Looking ahead, there probably are not too many multibillion-dollar deals in Salesforce's near future. Benioff told Yahoo Finance earlier this year that Salesforce is backing off M&A for now.

"They've gone on a diet on M&A," Jefferies analyst Brent Thill told Yahoo Finance Live Thursday.

During this earnings cycle, analysts have been noticing the benefits of an increasingly integrated Salesforce.

On Wednesday, Raymond James' Brian Peterson wrote that there's "nothing slow about 'MuleSoft'" as "multi-cloud continues to expand."

And Wedbush's Dan Ives added: "We also believe Benioff & Co. is making major strides around integrating Slack on the back-end into the broader CRM suite. ... The pipeline is finally starting to build on this key acquisition."

Slack tells us who Salesforce wants to be

Slack was undoubtedly the most controversial purchase in Salesforce's pre-pandemic shopping spree.

"The Slack deal is the most aspirational, and still the most confusing going forward," Needham senior research analyst Scott Berg told Yahoo Finance.

Slack CEO Lidiane Jones — who took the helm in December, succeeding Slack co-founder Stewart Butterfield — explained what makes Slack and Salesforce fit.

"My belief is that Slack should be the primary front door for every one of these business users and that your Salesforce interactions ... all of them can happen in Slack," Jones told Yahoo Finance. "The idea is that we can kind of leapfrog productivity."

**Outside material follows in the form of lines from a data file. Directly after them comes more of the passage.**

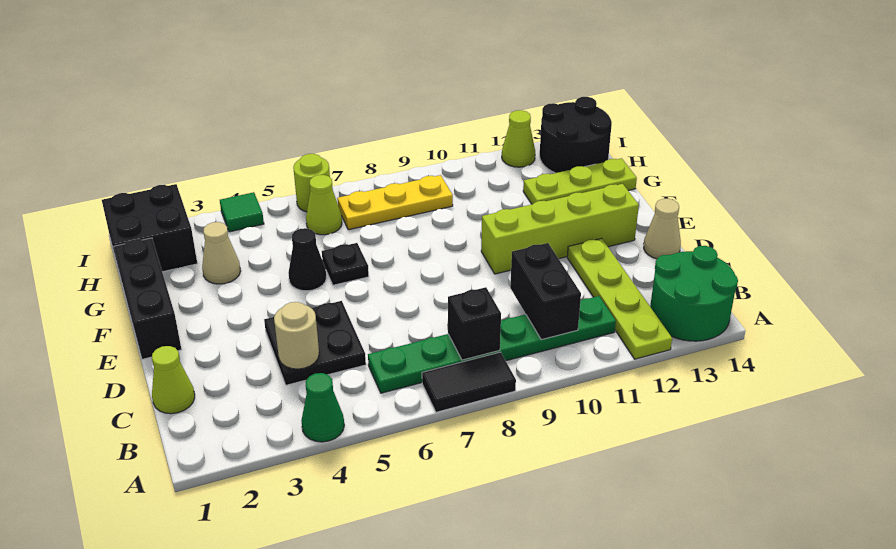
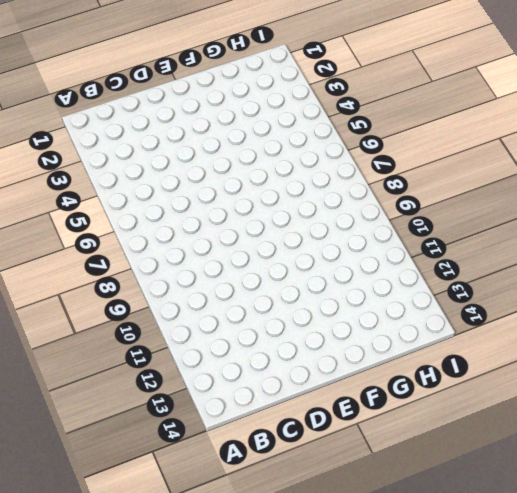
none -> green cone A4 level 1
none -> black tile A7:A8 level 1
none -> lime plate A12:D12 level 1

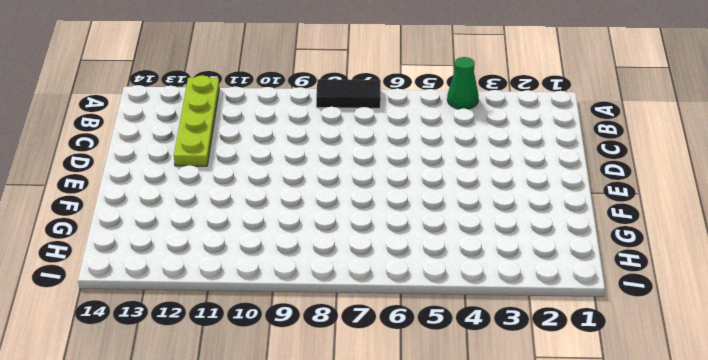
none -> green round brick A13:B14 level 1
none -> green plate B6:B11 level 1
none -> lime cone C1 level 1

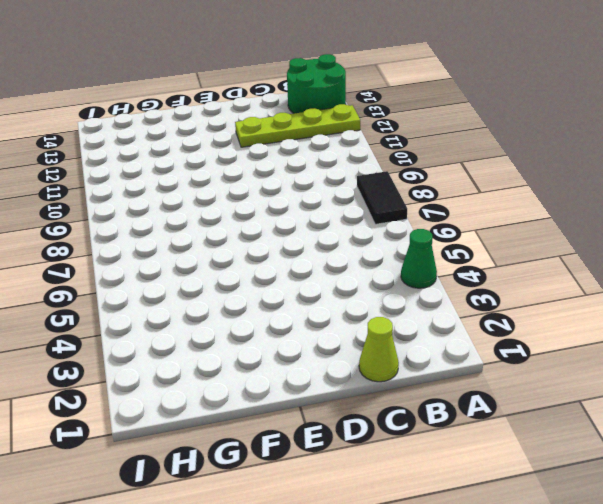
none -> green plate B6:B11 level 1
none -> black plate C4:D5 level 1
none -> tan cone D14 level 1

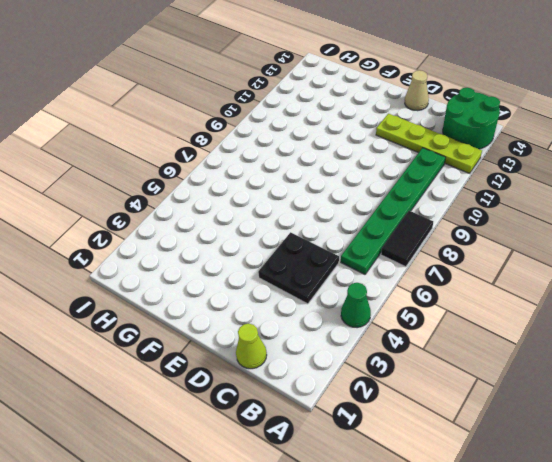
none -> black brick E1:G1 level 1
none -> lime brick E10:E13 level 1
none -> black cone F5 level 1

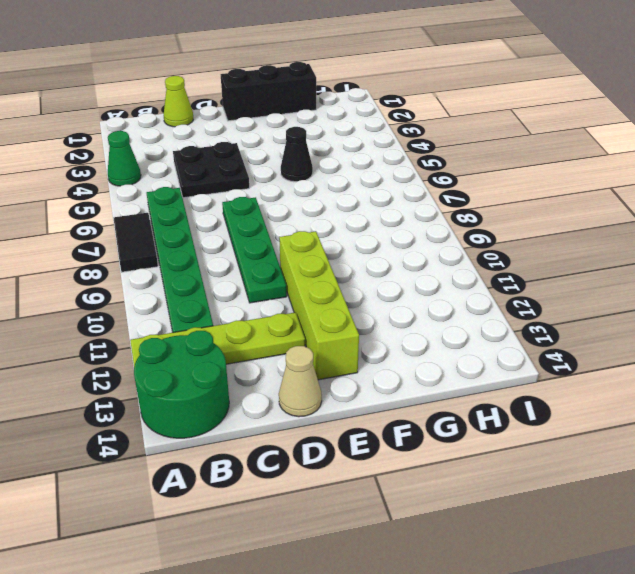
green plate D7:D10 level 1 -> none
none -> black plate F6 level 1
none -> tan cone G3 level 1
none -> lime plate G12:G14 level 1

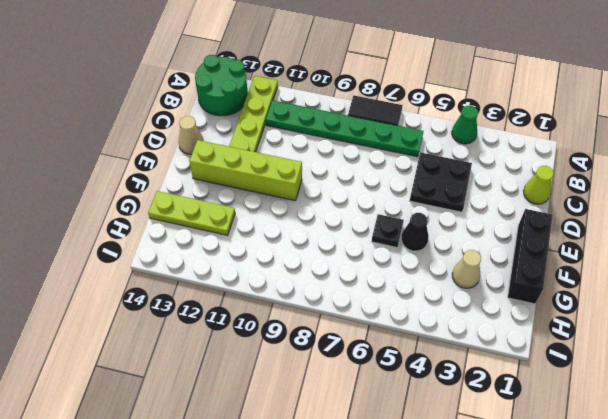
none -> black brick H1:I2 level 1
none -> lime cone H6 level 1
none -> yellow plate H7:H9 level 1

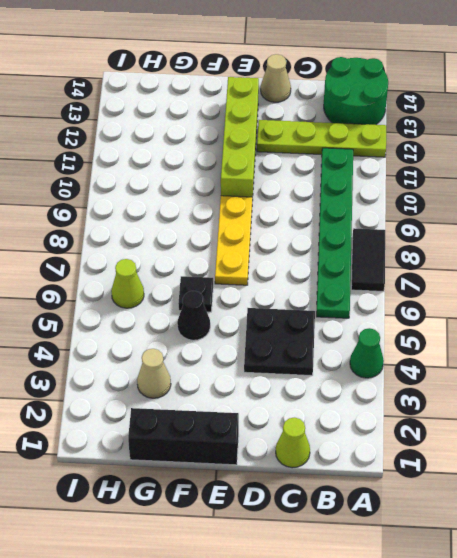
yellow plate E7:E9 level 1 -> yellow plate H7:H9 level 1
none -> lime plate G12:G14 level 1
none -> black brick H1:I2 level 1
none -> black round brick H13:I14 level 1

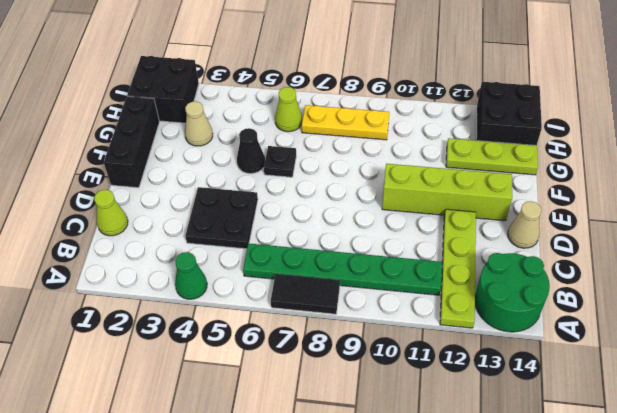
black brick H13:I14 level 1 -> black round brick H13:I14 level 1
none -> green tile I4 level 1
none -> lime round brick I6 level 1
none -> lime cone I12 level 1

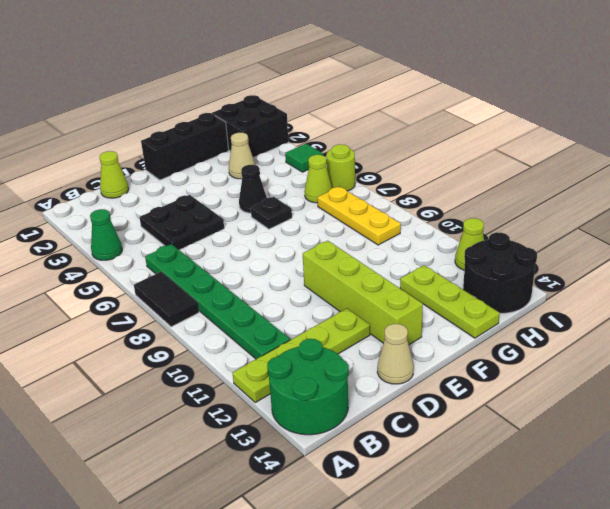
none -> black brick B8 level 2
none -> black brick B10:C10 level 2
none -> tan round brick C4 level 2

The Slack app icon is displayed on a computer screen.
The Slack app icon displayed on a computer screen, Wednesday, Dec 2, 2020, in Tokyo. (Kiichiro Sato/AP Photo) (ASSOCIATED PRESS)

There are already cases where this vision is starting to come to fruition, Jones added.

"Slack is very scalable, and we have incredibly large customers using Slack today," she said. "ShipIt, for example, is the entire logistics arm of Target, and they're running everything on Slack. ... We're very well equipped to embrace larger enterprise customers."

The vision is for a more consumer-facing Salesforce, but not everyone is sold yet.

Berg said that, while the front-door theory might work out over the long term, in the near term, it still has a ways to go.

"Slack today is still sold through a separate Salesforce because Salesforce reps can’t necessarily sell Slack right now — it’s too different of a product," Berg said. "Slack doesn’t bring customers to your website."

MuleSoft and Tableau

Though all of Salesforce's acquisitions are in very different places, it's clear that it has structurally set up ways for them all to be in communication as they wade through their next phases.

"I think MuleSoft makes sense strategically, having MuleSoft as a tool you can have help deploy your software, making installation as easy as possible," Romanoff said.

"Tableau starts to make less sense to me, but it does fit into the model of: 'Oh, let's buy something we can plug into our Salesforce,'" Romanoff added. "I think it's debatable how much sense Tableau makes, it's certainly not an obvious home run in the way that earlier acquisitions like ExactTarget [acquired in 2013 for $2.5 billion] were."

For his part, Tableau CEO Ryan Aytay "absolutely" believes Salesforce and Tableau are a fit. "It's critical because many of our customers overlap," he said.

Salesforce logo is visible in the lobby and reflected on the facade of the Salesforce Tower entrance.
Salesforce Tower entrance in San Francisco on Aug. 21, 2019. (Getty Images) (Sundry Photography via Getty Images)

And for MuleSoft CEO Brent Hayward, the proof is in how the company has scaled so far.

"I remember sitting at a conference with our entire company before the acquisition and seeing that we would have to grow 40% to 50% annually to hit that billion-dollar mark," Hayward told Yahoo Finance. "We were calling it our moonshot — and now we're sitting at $2 billion."

Though there was talk of divesting deals like Slack in the furor of an activist standoff earlier this year, that's simply not happening.

"To me, divestiture is out of left field, that doesn’t happen in software," Romanoff said. "Salesforce still sees itself as a growth company, and all these companies are still growing nicely within Salesforce. These deals are still relevant. ... They're part of this new chapter of Salesforce as a growth company rather than a hyper-growth company."